Looking for good PDF tool to analyze who is the author of the PDF file and modifications made for e-filling acknowledgement during few days span …
I find PDF Stream Dumper by David Zimmer and PDF CanOpener quite useful in PDF analysis.
A powerful text editor is also a must—and, 010 Editor has a binary template for the PDF format by Didier Stevens and Christian Mehlmauer which makes it a good option for reviewing PDF structures.
Didier Stevens also has a few Python scripts that target PDF documents here:
I hope other examiners in the Community have some additional recommendations for you
I Second Stream dumper and Didier Stevens work. Stream dumper doesn’t show/ deal with image masks. I’ve tried Jpedal without result. Anyone been able to extract an original jpeg image from multiple image masks in a pdf?

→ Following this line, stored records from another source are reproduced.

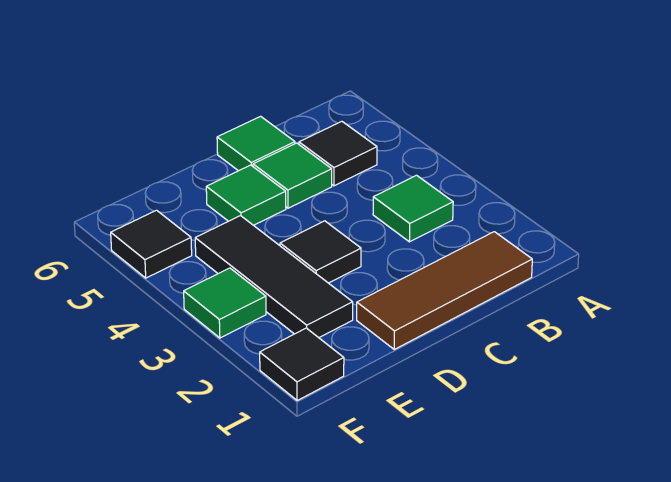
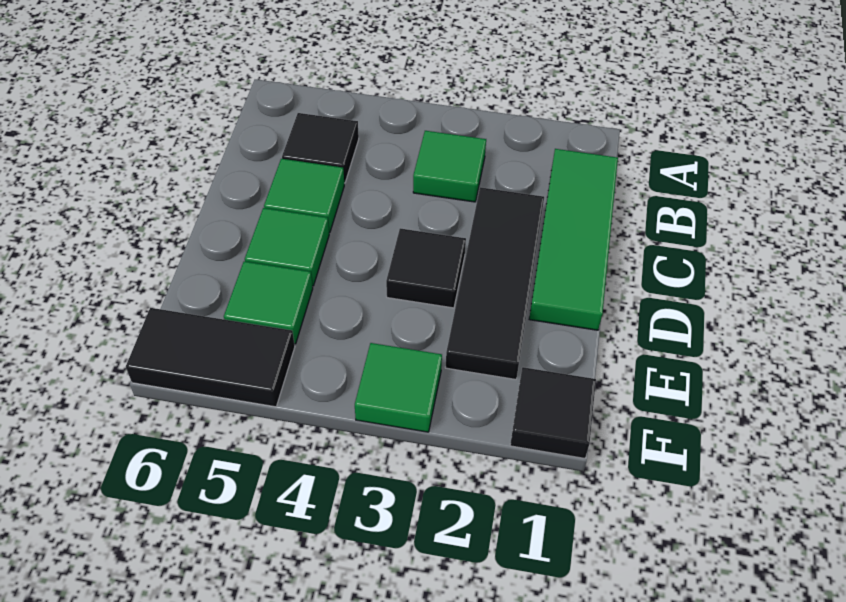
brown tile B1:D1 level 1 -> green tile B1:D1 level 1
green tile C6 level 1 -> green tile E5 level 1
black tile E2:E4 level 1 -> black tile C2:E2 level 1
black tile F5 level 1 -> black tile F5:F6 level 1

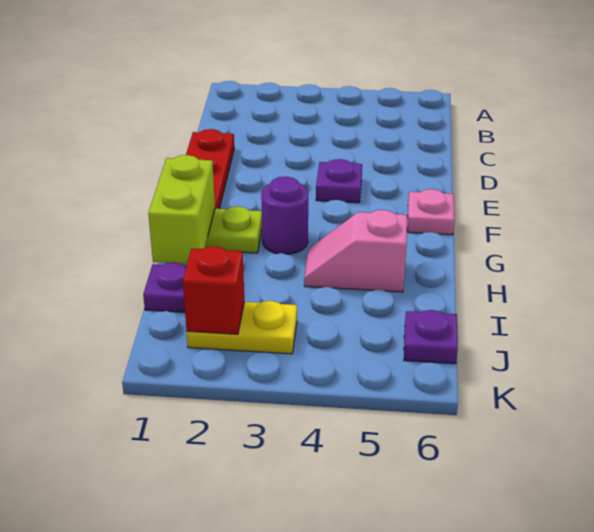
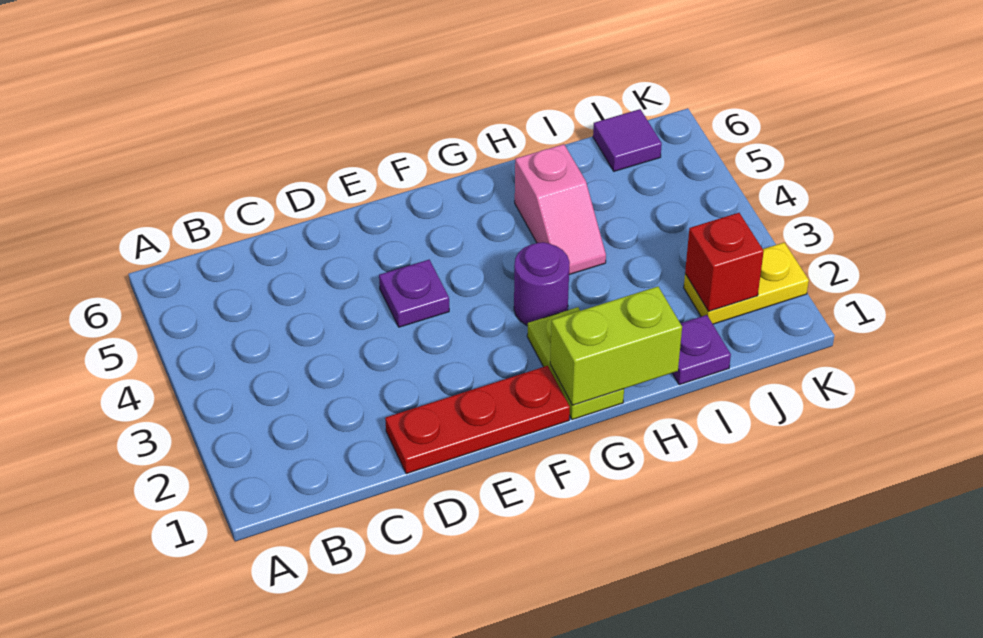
pink plate F6 level 1 -> none
yellow plate J2:J3 level 1 -> yellow plate J2:K2 level 1
purple plate J6 level 1 -> purple tile J6 level 1

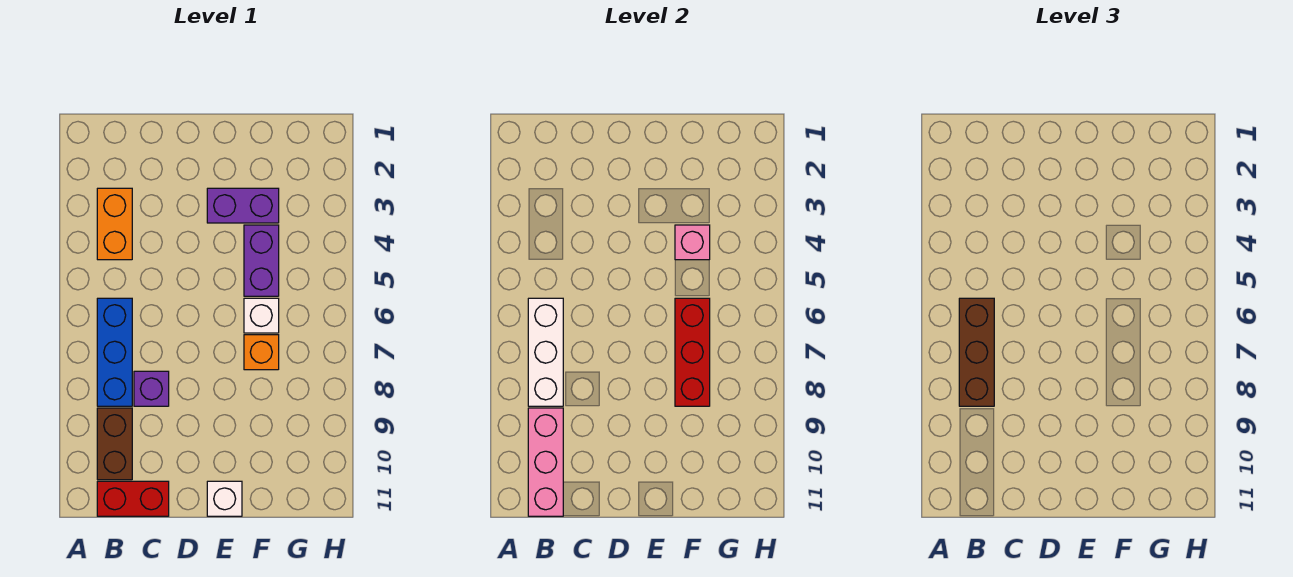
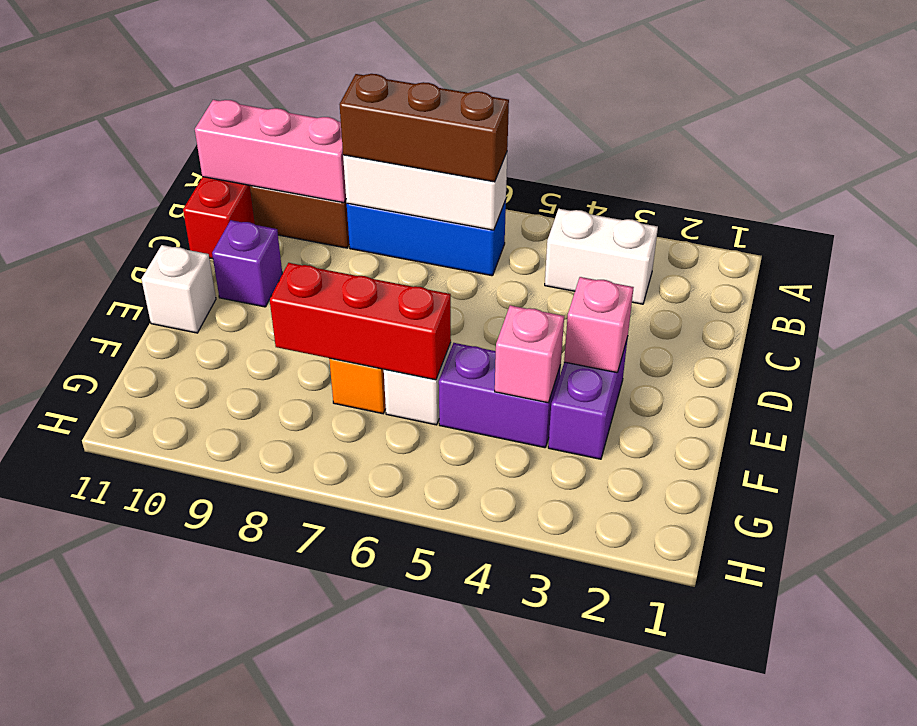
orange brick B3:B4 level 1 -> white brick B3:B4 level 1
purple brick C8 level 1 -> purple brick D10 level 1
none -> pink brick E3 level 2

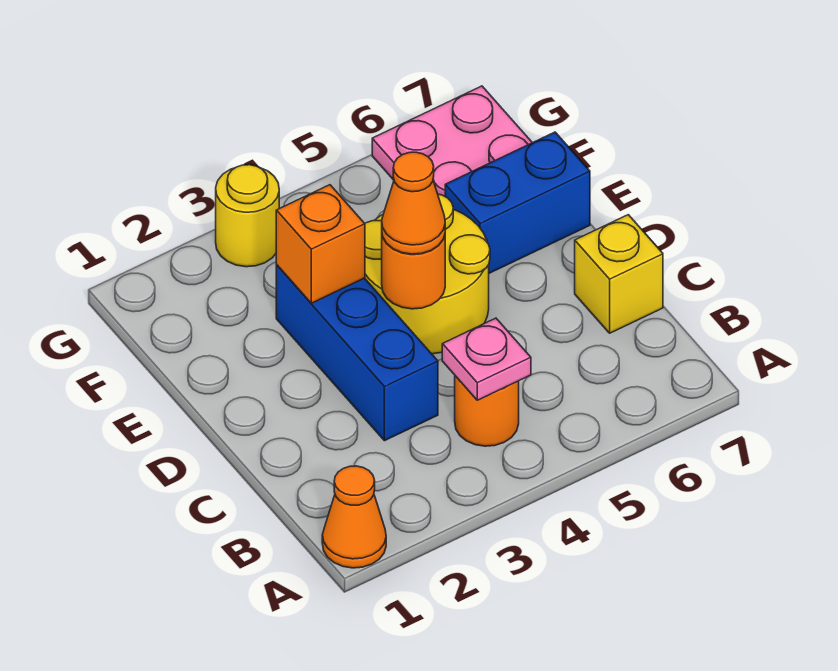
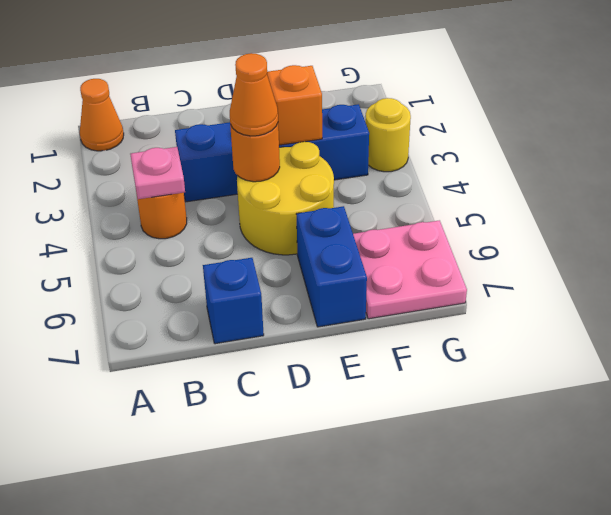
blue brick C3:E3 level 1 -> blue brick C3:F3 level 1
yellow brick C7 level 1 -> blue brick C7 level 1

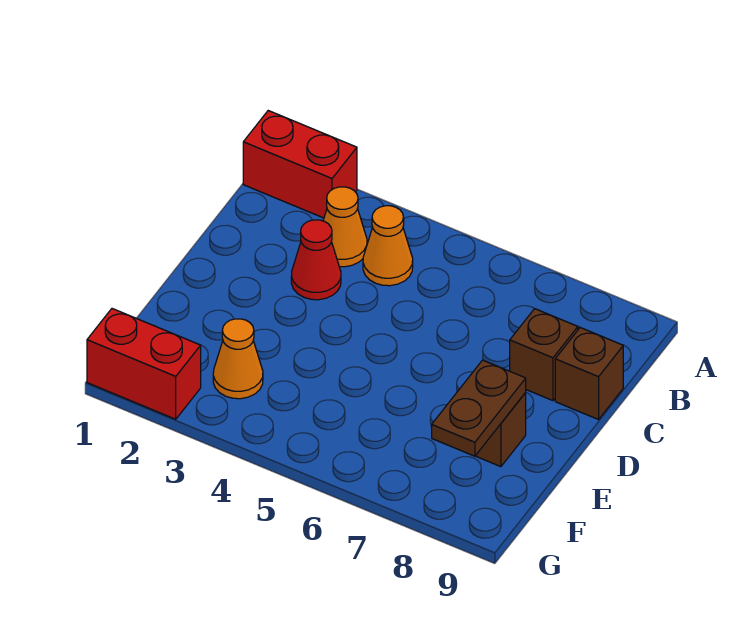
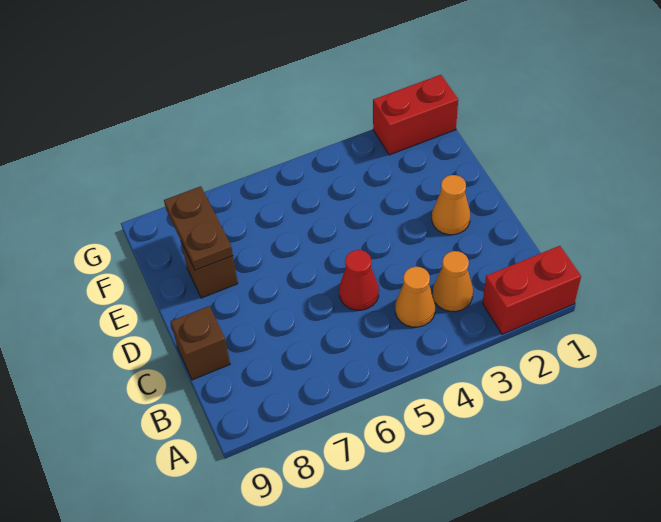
red cone C3 level 1 -> red cone C5 level 1
brown brick C8 level 1 -> none
orange cone F3 level 1 -> orange cone D2 level 1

I haven’t had to do these sort of forensics outside a CTF. What’s the real world use case here? What are you seeing?
Because many PDFs come in via email I start with Metaspike FEI. It lets me see attachments (often other emails) and extract the attachments, looking for PDFs, from the EMLs.
Then I use PdfWalker which comes in in Lenny Zeltzer’s Remnux REMnux (REMnux® | SANS Institute) to pull PDFs apart and save embedded JFIFs.
Phil Harvey’s Exiftool gives useful info on the various extracted files and gives a good view of producing software, dates, etc. (https://exiftool.org/). For PDFs, the most stable dates are CreateDate and ModifyDate. A CSV output with rows/columns transformed in Excel gives a human readable summary of metadata.
Hi. Thanks. I’ve requested a wet copy so the need has likely gone but out of interest, I’m seeing different color spaces in pdfs of the same ID document. I can only extract parts of the whole image via stream dumper. I am seeing artifacts In the pieces but think that is due to the image mask compression.